The cosets of the fourth roots of unity N in the twelfth roots of unity G.

The twelfth roots of unity, which are points on the complex unit circle, form a multiplicative abelian group $G$, shown on the picture on the right as colored balls with the number at each point giving its complex argument. Consider its subgroup $N$ made of the fourth roots of unity, shown as red balls. This normal subgroup splits the group into three cosets, shown in red, green and blue. One can check that the cosets form a group of three elements (the product of a red element with a blue element is blue, the inverse of a blue element is green, etc.). Thus, the quotient group $G\,/\,N$ is the group of three colors, which turns out to be the cyclic group with three elements.

=== Real numbers modulo the integers ===
Consider the group of real numbers $\R$ under addition, and the subgroup $\Z$ of integers. Each coset of $\Z$ in $\R$ is a set of the form $a+\Z$, where $a$ is a real number. Since $a_1+\Z$ and $a_2+\Z$ are identical sets when the non-integer parts of $a_1$ and $a_2$ are equal, one may impose the restriction $0 \leq a < 1$ without change of meaning. Adding such cosets is done by adding the corresponding real numbers, and subtracting 1 if the result is greater than or equal to 1. The quotient group $\R\,/\,\Z$ is isomorphic to the circle group, the group of complex numbers of absolute value 1 under multiplication, or correspondingly, the group of rotations in 2D about the origin, that is, the special orthogonal group $\mathrm{SO}(2)$. An isomorphism is given by $f(a+\Z) = \exp(2\pi ia)$ (see Euler's identity).

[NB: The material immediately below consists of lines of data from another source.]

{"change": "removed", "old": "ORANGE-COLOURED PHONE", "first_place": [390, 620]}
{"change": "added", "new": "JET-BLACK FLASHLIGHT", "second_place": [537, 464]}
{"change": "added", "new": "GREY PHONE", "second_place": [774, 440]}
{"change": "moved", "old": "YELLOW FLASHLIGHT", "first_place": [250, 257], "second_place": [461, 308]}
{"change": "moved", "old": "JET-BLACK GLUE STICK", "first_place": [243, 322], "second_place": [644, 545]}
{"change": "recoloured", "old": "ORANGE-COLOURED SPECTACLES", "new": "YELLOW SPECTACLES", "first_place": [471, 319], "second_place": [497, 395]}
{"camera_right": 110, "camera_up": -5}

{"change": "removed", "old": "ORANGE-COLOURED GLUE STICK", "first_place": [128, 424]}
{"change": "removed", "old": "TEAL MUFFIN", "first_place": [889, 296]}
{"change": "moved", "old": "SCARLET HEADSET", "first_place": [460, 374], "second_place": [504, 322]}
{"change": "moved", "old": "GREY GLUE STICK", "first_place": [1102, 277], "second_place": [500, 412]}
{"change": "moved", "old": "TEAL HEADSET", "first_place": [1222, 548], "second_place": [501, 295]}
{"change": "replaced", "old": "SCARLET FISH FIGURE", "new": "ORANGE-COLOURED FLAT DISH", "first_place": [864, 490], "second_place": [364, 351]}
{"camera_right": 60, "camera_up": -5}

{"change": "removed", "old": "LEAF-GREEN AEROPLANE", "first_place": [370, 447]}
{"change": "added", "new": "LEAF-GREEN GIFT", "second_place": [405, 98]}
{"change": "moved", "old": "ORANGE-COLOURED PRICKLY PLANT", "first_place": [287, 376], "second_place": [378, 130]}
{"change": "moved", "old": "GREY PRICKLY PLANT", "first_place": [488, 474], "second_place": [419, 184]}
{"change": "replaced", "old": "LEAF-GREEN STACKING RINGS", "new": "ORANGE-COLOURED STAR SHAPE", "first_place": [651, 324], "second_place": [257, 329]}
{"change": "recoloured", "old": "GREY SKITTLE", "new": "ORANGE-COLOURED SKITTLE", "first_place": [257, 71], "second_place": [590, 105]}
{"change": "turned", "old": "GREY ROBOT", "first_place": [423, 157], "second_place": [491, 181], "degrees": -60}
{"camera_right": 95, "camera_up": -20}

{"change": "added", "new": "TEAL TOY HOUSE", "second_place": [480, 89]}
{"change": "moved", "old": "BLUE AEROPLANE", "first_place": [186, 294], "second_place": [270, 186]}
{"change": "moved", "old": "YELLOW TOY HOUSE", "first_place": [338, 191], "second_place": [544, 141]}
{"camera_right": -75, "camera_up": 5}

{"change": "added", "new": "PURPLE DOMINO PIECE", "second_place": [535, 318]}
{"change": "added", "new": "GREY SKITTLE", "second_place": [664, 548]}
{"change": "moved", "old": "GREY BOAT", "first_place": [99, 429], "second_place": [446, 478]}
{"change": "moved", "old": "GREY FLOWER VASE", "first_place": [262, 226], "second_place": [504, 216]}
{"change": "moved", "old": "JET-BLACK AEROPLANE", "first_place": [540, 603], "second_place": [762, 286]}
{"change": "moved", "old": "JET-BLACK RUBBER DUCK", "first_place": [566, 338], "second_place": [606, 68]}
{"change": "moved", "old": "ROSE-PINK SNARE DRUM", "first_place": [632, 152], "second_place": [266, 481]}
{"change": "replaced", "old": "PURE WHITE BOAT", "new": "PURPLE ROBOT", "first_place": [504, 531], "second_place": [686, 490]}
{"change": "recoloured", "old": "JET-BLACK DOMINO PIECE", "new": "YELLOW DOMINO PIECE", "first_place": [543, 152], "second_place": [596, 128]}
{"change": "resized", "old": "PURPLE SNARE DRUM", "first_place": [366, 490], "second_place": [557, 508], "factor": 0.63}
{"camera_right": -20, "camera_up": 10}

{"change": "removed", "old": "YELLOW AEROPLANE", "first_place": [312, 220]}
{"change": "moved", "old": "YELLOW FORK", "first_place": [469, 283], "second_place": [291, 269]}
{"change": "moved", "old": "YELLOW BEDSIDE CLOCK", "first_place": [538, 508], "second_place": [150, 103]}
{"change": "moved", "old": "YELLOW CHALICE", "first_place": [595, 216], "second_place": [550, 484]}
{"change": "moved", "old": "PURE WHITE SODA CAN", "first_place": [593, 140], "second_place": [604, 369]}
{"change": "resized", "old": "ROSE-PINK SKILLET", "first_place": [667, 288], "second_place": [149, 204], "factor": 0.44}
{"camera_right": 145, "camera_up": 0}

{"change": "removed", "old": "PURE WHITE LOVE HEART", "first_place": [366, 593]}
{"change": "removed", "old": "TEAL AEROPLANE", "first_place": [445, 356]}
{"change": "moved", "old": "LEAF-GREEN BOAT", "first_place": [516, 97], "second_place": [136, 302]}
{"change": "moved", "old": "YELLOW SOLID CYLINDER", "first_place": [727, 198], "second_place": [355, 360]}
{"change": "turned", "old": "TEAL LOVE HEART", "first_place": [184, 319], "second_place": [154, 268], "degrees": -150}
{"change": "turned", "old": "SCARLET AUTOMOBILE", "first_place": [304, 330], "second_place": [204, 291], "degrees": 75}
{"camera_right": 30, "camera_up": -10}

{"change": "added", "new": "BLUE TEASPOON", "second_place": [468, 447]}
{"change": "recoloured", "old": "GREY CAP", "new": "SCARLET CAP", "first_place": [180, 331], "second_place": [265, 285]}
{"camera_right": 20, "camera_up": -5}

=== Matrices of real numbers ===
If $G$ is the group of invertible $3 \times 3$ real matrices, and $N$ is the subgroup of $3 \times 3$ real matrices with determinant 1, then $N$ is normal in $G$ (since it is the kernel of the determinant homomorphism). The cosets of $N$ are the sets of matrices with a given determinant, and hence $G\,/\,N$ is isomorphic to the multiplicative group of non-zero real numbers. The group $N$ is known as the special linear group $\mathrm{SL}(3)$.

=== Integer modular arithmetic ===
Consider the abelian group $\mathrm{Z}_4 = \Z\,/\,4 \Z$ (that is, the set $\left\{0, 1, 2, 3 \right\}$ with addition modulo 4), and its subgroup $\left\{0, 2\right\}$. The quotient group $\mathrm{Z}_4\,/\,\left\{0, 2\right\}$ is $\left\{\left\{ 0, 2 \right\}, \left\{1, 3 \right\} \right\}$. This is a group with identity element $\left\{0, 2\right\}$, and group operations such as $\left\{0, 2 \right\} + \left\{1, 3 \right\} = \left\{1, 3 \right\}$. Both the subgroup $\left\{0, 2\right\}$ and the quotient group $\left\{\left\{ 0, 2 \right\}, \left\{1, 3 \right\} \right\}$ are isomorphic with $\mathrm{Z}_2$.

=== Integer multiplication ===
Consider the multiplicative group $G=(\Z_{n^2})^{\times}$. The set $N$ of $n$th residues is a multiplicative subgroup isomorphic to $(\Z_{n})^{\times}$. Then $N$ is normal in $G$ and the factor group $G\,/\,N$ has the cosets $N, (1+n)N, (1+n)2N, \;\ldots, (1+n)n-1N$. The Paillier cryptosystem is based on the conjecture that it is difficult to determine the coset of a random element of $G$ without knowing the factorization of $n$.

== Properties ==
The quotient group $G\,/\,G$ is isomorphic to the trivial group (the group with one element), and $G\,/\,\left\{e \right\}$ is isomorphic to $G$.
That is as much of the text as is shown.